Mosquée Bayezid à Didymoteicho
Sur la place centrale de Didymoteicho, au pied de la colline où se trouve la ville byzantine de Didymoteicho, se dresse la mosquée Bayezid, l'une des plus magnifiques mosquées ottomanes de Grèce. Construit le long de la route menant à la porte principale du château, il est devenu le point central de la colonie ottomane qui s'est développée à l'extérieur des fortifications.
Selon des traditions remontant au XVIe siècle et rapportées par le voyageur turc Evliya Çelebi, la construction a commencé sous le sultan Bayézid Ier Yildirim (la Foudre), mais elle est restée inachevée en raison des difficultés internes causées par les invasions mongoles en Asie mineure.
Une inscription au-dessus de l’entrée principale attribue la construction de la mosquée au sultan Mehmed Ier, fils de Bayezid. La mosquée a été inaugurée en mars 1420 ap. J.-C. Une autre inscription, au-dessus de l'entrée latérale, révèle que la construction a été supervisée par le Cadi de Didymoteicho, Seyyid Ali, construite par Dogan bin Abdullah, avec Ivaz bin Bayezid comme architecte. Cela confirme que la mosquée a été construite sous le règne de Mehmed Ier (1413-1421), une période confirmée par la dendrochronologie (1418).
La mosquée est une structure rectangulaire dont les murs extérieurs ont une épaisseur d’environ 2,5 mètres. À l'intérieur, quatre piliers massifs définissent une place centrale entourée de quatre espaces allongés. Deux rangées de fenêtres, l'une au niveau du sol et l'autre en hauteur, éclairent le vaste intérieur. L'entrée principale du côté sud est flanquée d'un portail impressionnant qui interrompt la façade extérieure, par ailleurs solide et ininterrompue. Les entrées latérales sont situées à l'est et à l'ouest. Dans l'angle sud-est, intégré au bâtiment mais doté d'une entrée extérieure séparée, se dresse l'élégant et imposant minaret. À l'origine, le minaret n'avait qu'un seul balcon, mais en 1913, lorsque les Turcs ont repris Didymoteicho, ils ont reconstruit sa partie supérieure endommagée et ajouté un deuxième balcon au-dessus du premier.

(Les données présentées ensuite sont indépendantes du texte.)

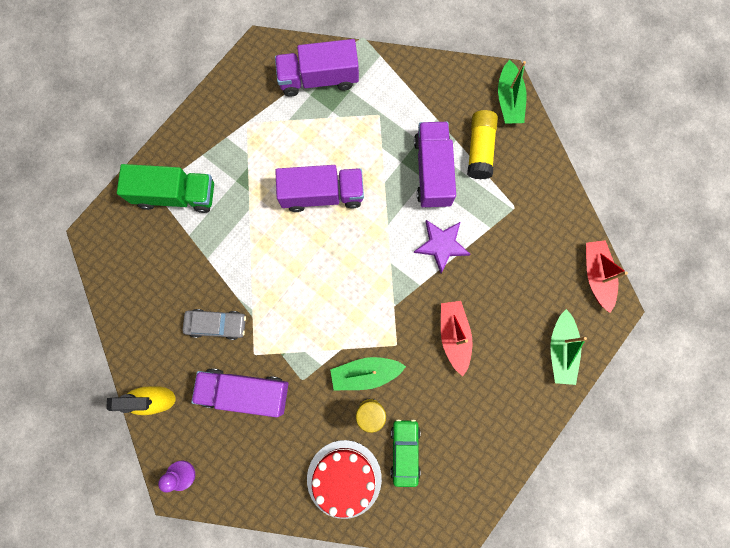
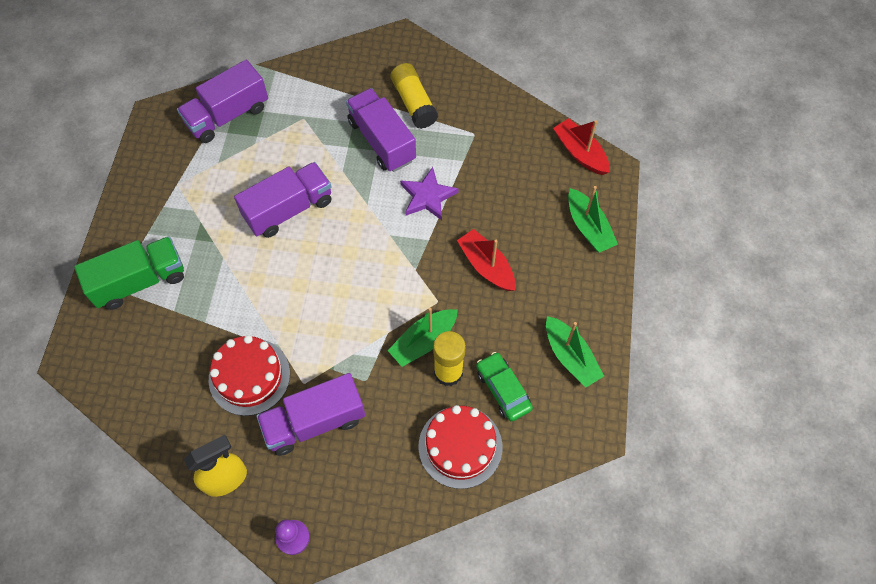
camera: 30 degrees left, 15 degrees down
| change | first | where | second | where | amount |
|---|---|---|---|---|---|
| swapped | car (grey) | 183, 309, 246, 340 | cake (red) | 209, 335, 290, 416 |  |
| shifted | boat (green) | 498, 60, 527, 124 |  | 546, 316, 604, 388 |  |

La construction de la mosquée fait appel à des murs en béton coulé, recouverts de pierres poreuses finement taillées, disposées en rangées soigneusement alignées. La façade associe cette technique avec un style de maçonnerie plus lâche. Aujourd'hui, le monument est recouvert d'un toit en bois en pente, qui a remplacé le modèle original. Le plan et l'épaisseur des murs suggèrent que la mosquée devait avoir un plafond voûté avec deux dômes centraux alignés sur l'axe d'entrée et deux dômes plus petits de chaque côté. La façade présente également des saillies indiquant les plans d'un portique couvert par trois dômes plus petits. Cependant, après l'abandon du plan initial - probablement en raison de la mort du sultan - une structure en bois a été adoptée, se distinguant par sa conception audacieuse et la qualité de son exécution. À l'intérieur, la zone centrale est surmontée d'un dôme décoratif composé de petits panneaux de bois, soigneusement assemblés et suspendus à la charpente en bois du toit.

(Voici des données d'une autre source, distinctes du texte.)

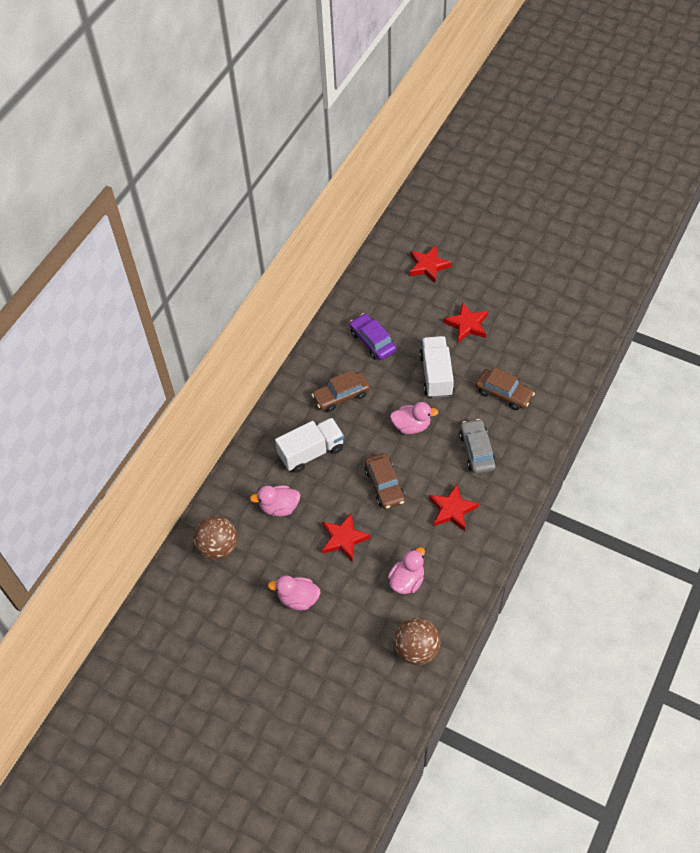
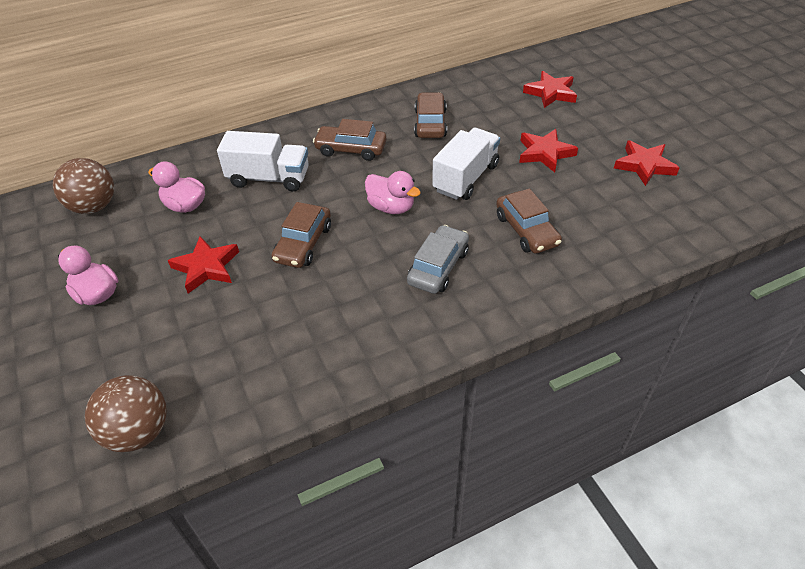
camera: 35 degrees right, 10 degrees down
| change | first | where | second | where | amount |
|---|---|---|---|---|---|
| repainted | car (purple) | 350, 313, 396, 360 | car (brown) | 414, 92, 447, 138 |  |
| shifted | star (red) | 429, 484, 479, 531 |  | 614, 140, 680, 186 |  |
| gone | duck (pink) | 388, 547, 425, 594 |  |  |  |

Sur le mur sud, au-dessus du mihrab (niche de prière), subsiste une représentation de la « cité céleste », caractérisée par ses bâtiments élégants, ses détails minutieux et ses couleurs vives. Les autres murs sont ornés d'inscriptions calligraphiques, de versets et de maximes du Coran, de prières et d'invocations adressées à des figures sacrées.